Writing effective learning outcomes for art and design higher education

This reflection responds to Theories, Policies and Practices Workshop 2b, which focused on the purpose and language of learning outcomes. Drawing on my experience revising learning outcomes during course revalidation, I argue that prescriptive and hierarchical frameworks – particularly Bloom’s Taxonomy (Bloom, 1956) – can constrain curriculum design in studio-based disciplines, limiting early engagement with practice and creating tensions between institutional policy, student expectations, and employability goals.

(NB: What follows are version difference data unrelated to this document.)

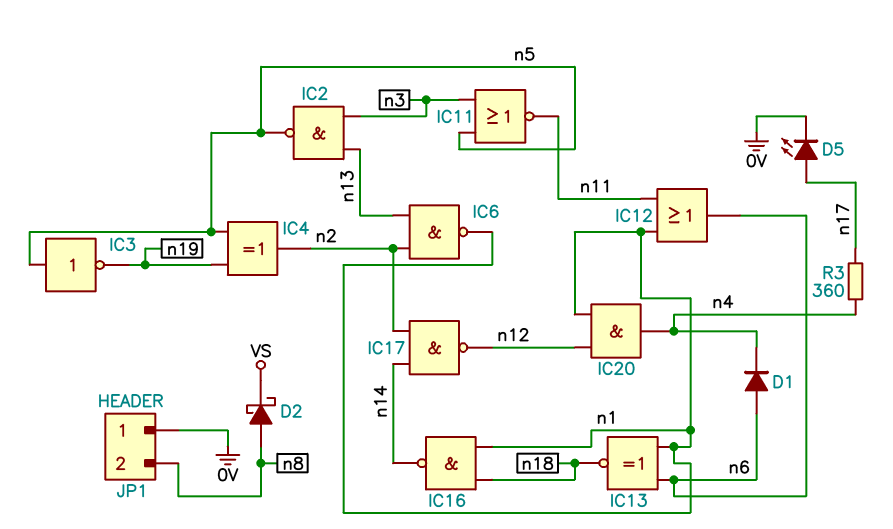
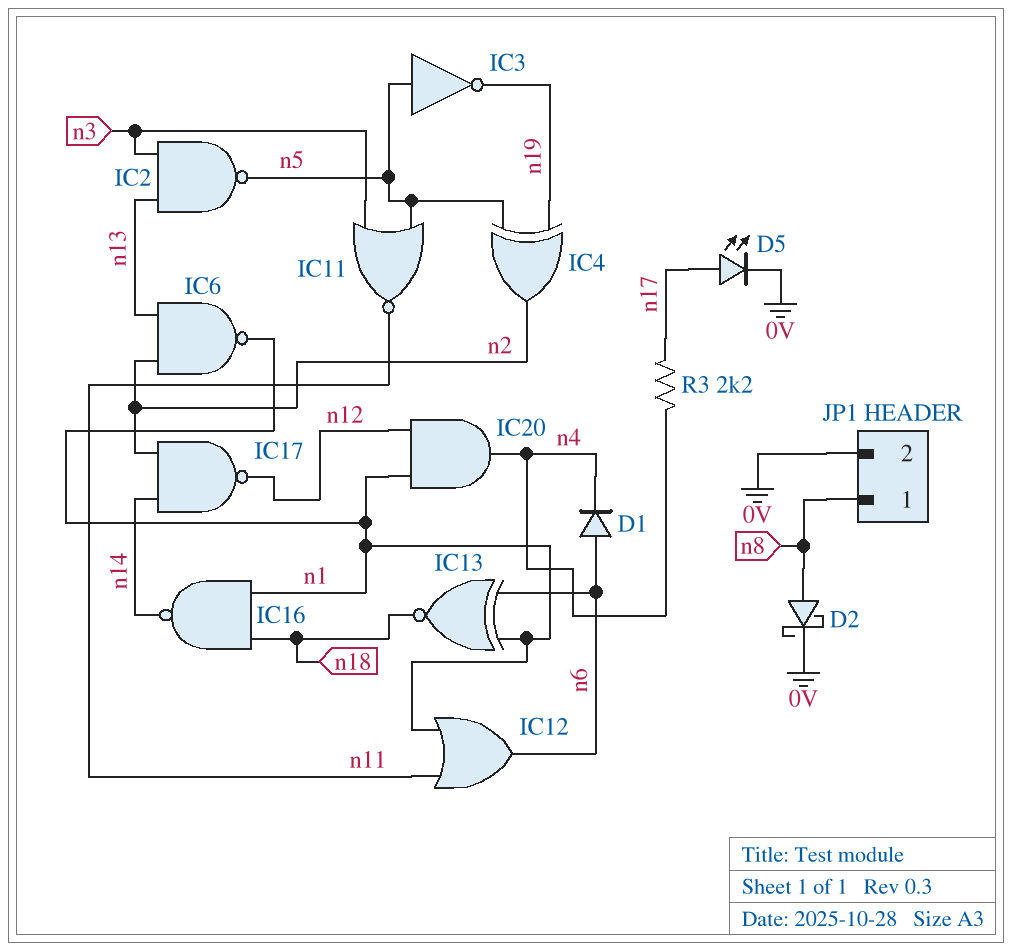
D2: schottky (A n8, K VS) -> schottky (A n8, K 0V)
JP1 pin 1: 0V -> n8
JP1 pin 2: n8 -> 0V
R3: 360 (n4, n17) -> 2.2k (n4, n17)

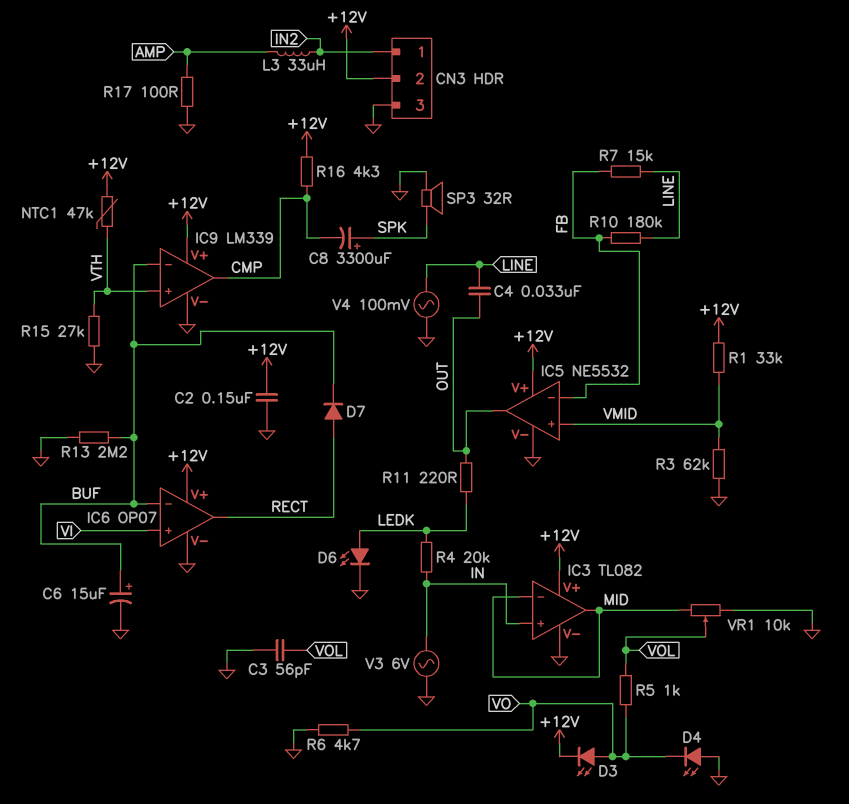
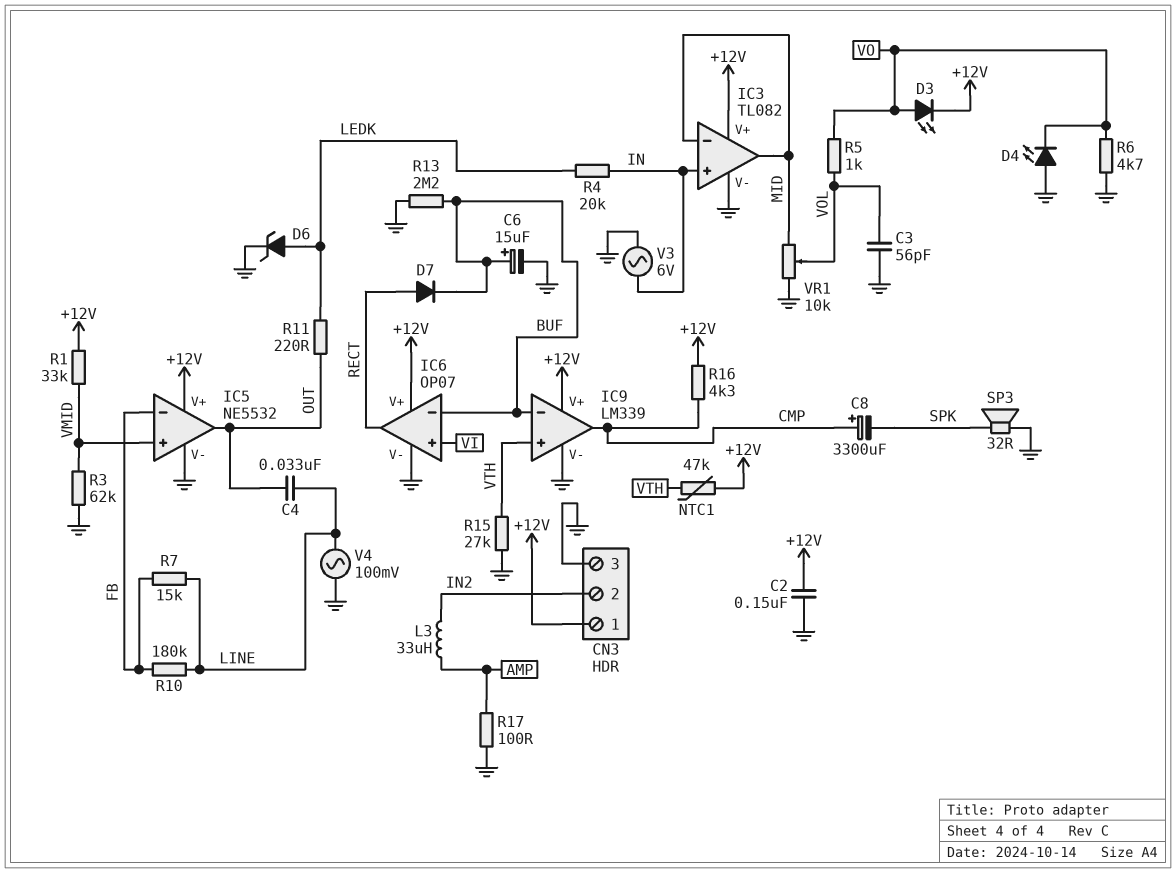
C8: 3300uF (plus SPK, minus CMP) -> 3300uF (plus CMP, minus SPK)
CN3 pin 1: IN2 -> +12V
CN3 pin 2: +12V -> IN2
D6: LED (A LEDK, K GND) -> zener (A LEDK, K GND)

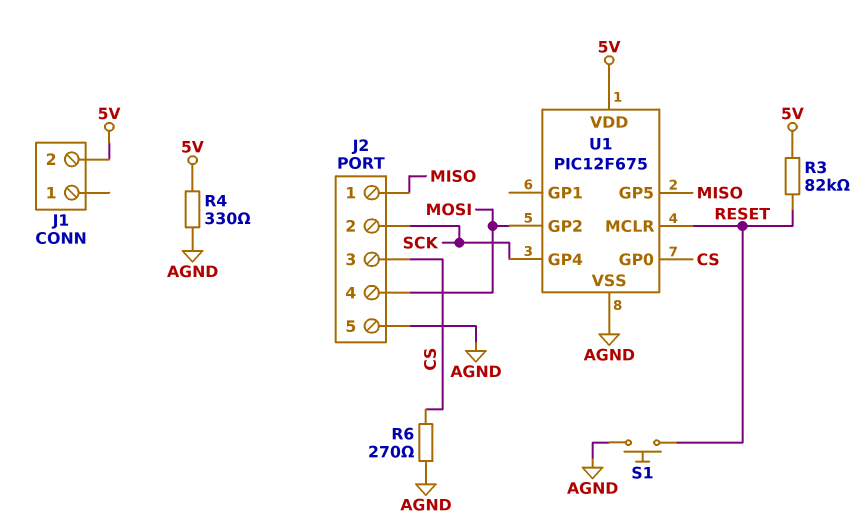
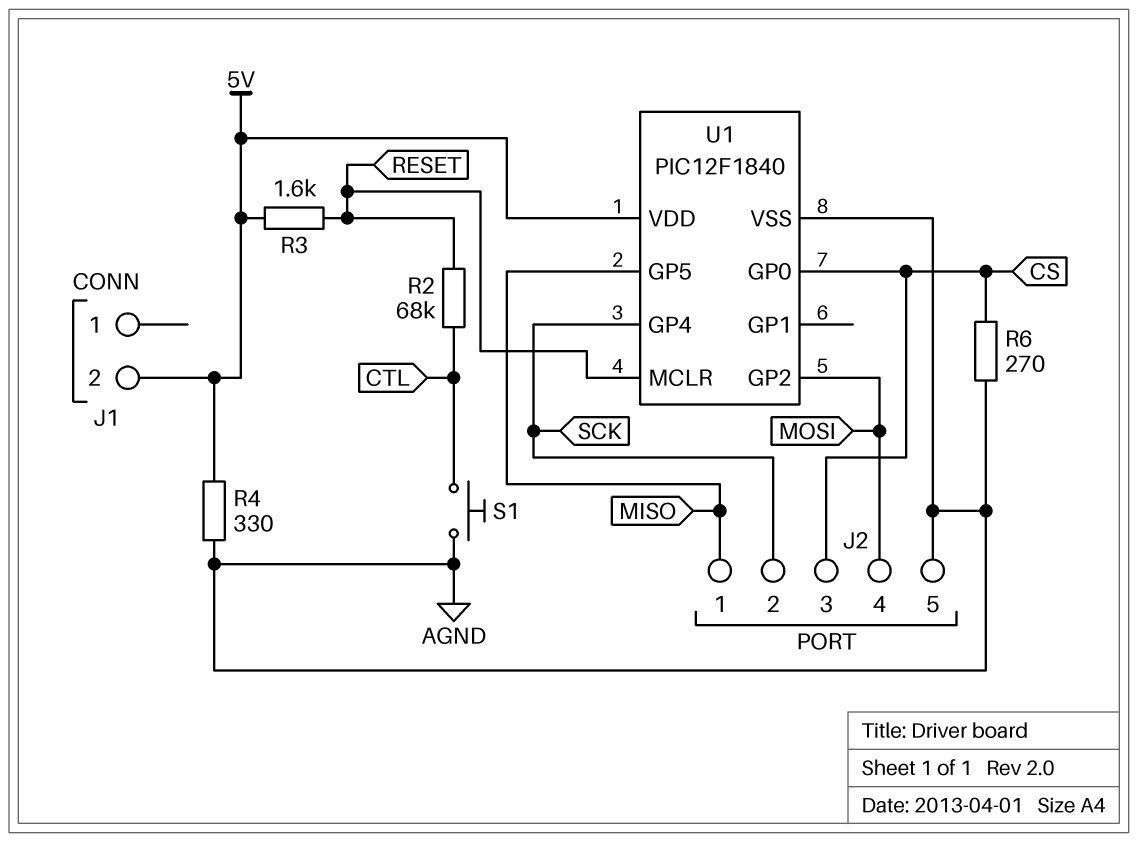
R2: none -> 68k (CTL, RESET)
R3: 82k (5V, RESET) -> 1.6k (5V, RESET)
S1: button (AGND, RESET) -> button (AGND, CTL)
U1: PIC12F675 -> PIC12F1840

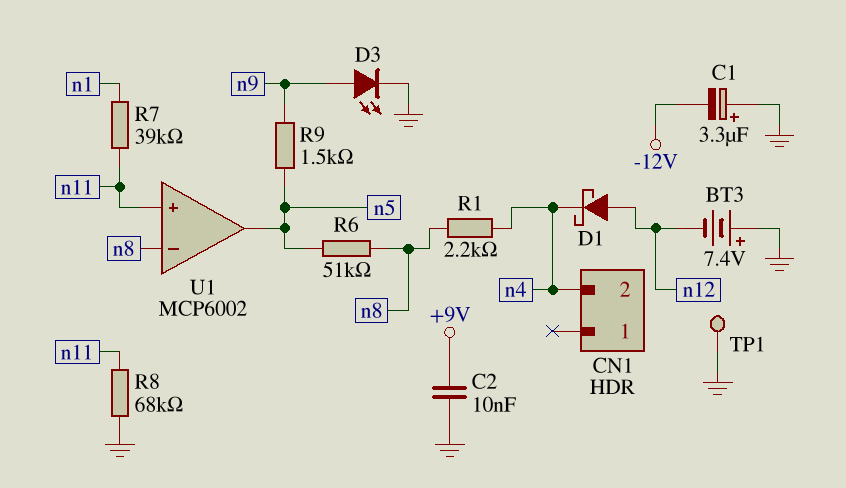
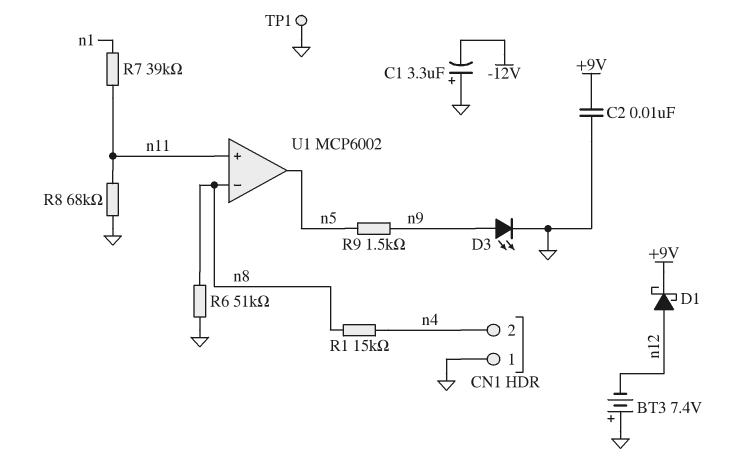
CN1 pin 1: none -> GND
D1: schottky (A n12, K n4) -> schottky (A n12, K +9V)
R1: 2.2k (n4, n8) -> 15k (n4, n8)
R6: 51k (n5, n8) -> 51k (GND, n8)

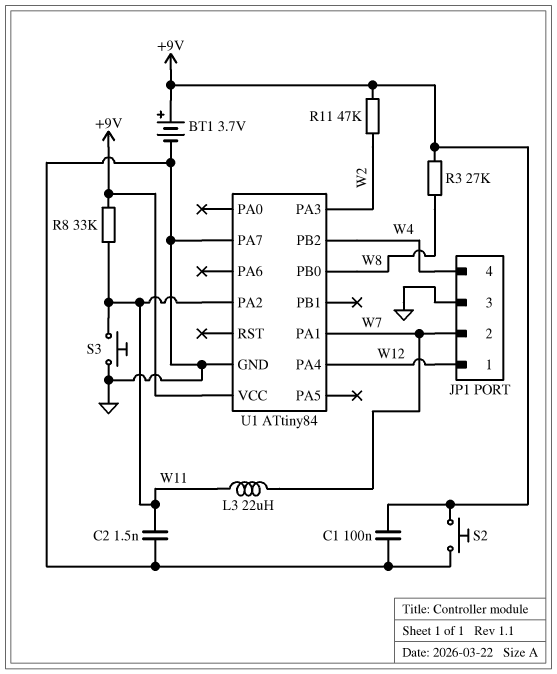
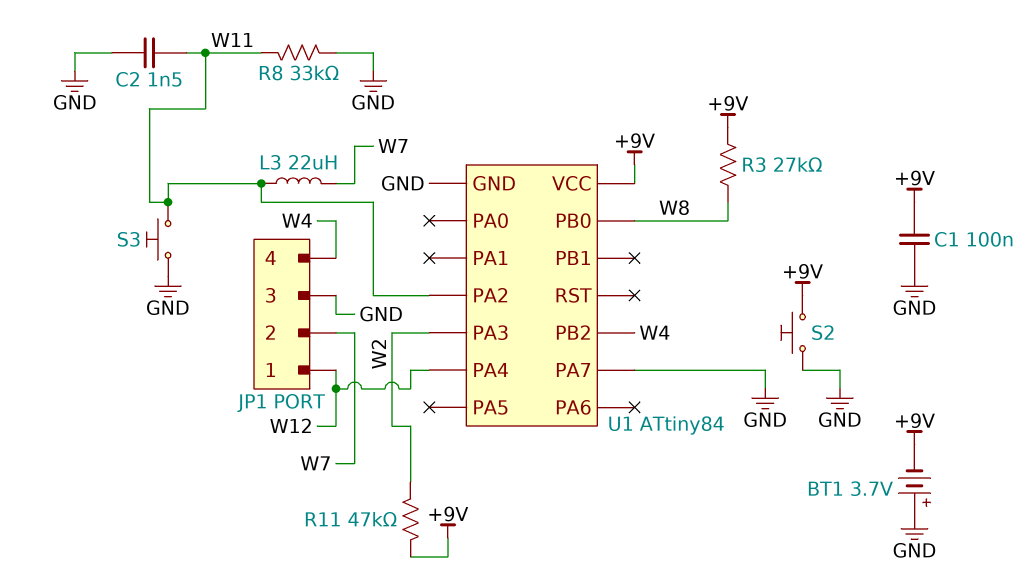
BT1: 3.7V (plus +9V, minus GND) -> 3.7V (plus GND, minus +9V)
R8: 33k (+9V, W11) -> 33k (GND, W11)
U1 pin PA1: W7 -> none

As Davies (2012) observes, the use of “measurable” verbs such as identifyexplain, or analyse often generates more difficulties than it resolves. These terms are highly discipline-specific and can remain opaque for students who have not yet been immersed in the language and conventions of the industry. In the context of our course, their strict application offered limited guidance for staff designing curriculum or assessing project-based work, oversimplifying complex design practices into discrete cognitive levels and narrowing the scope of learning, particularly regarding assessment and employability.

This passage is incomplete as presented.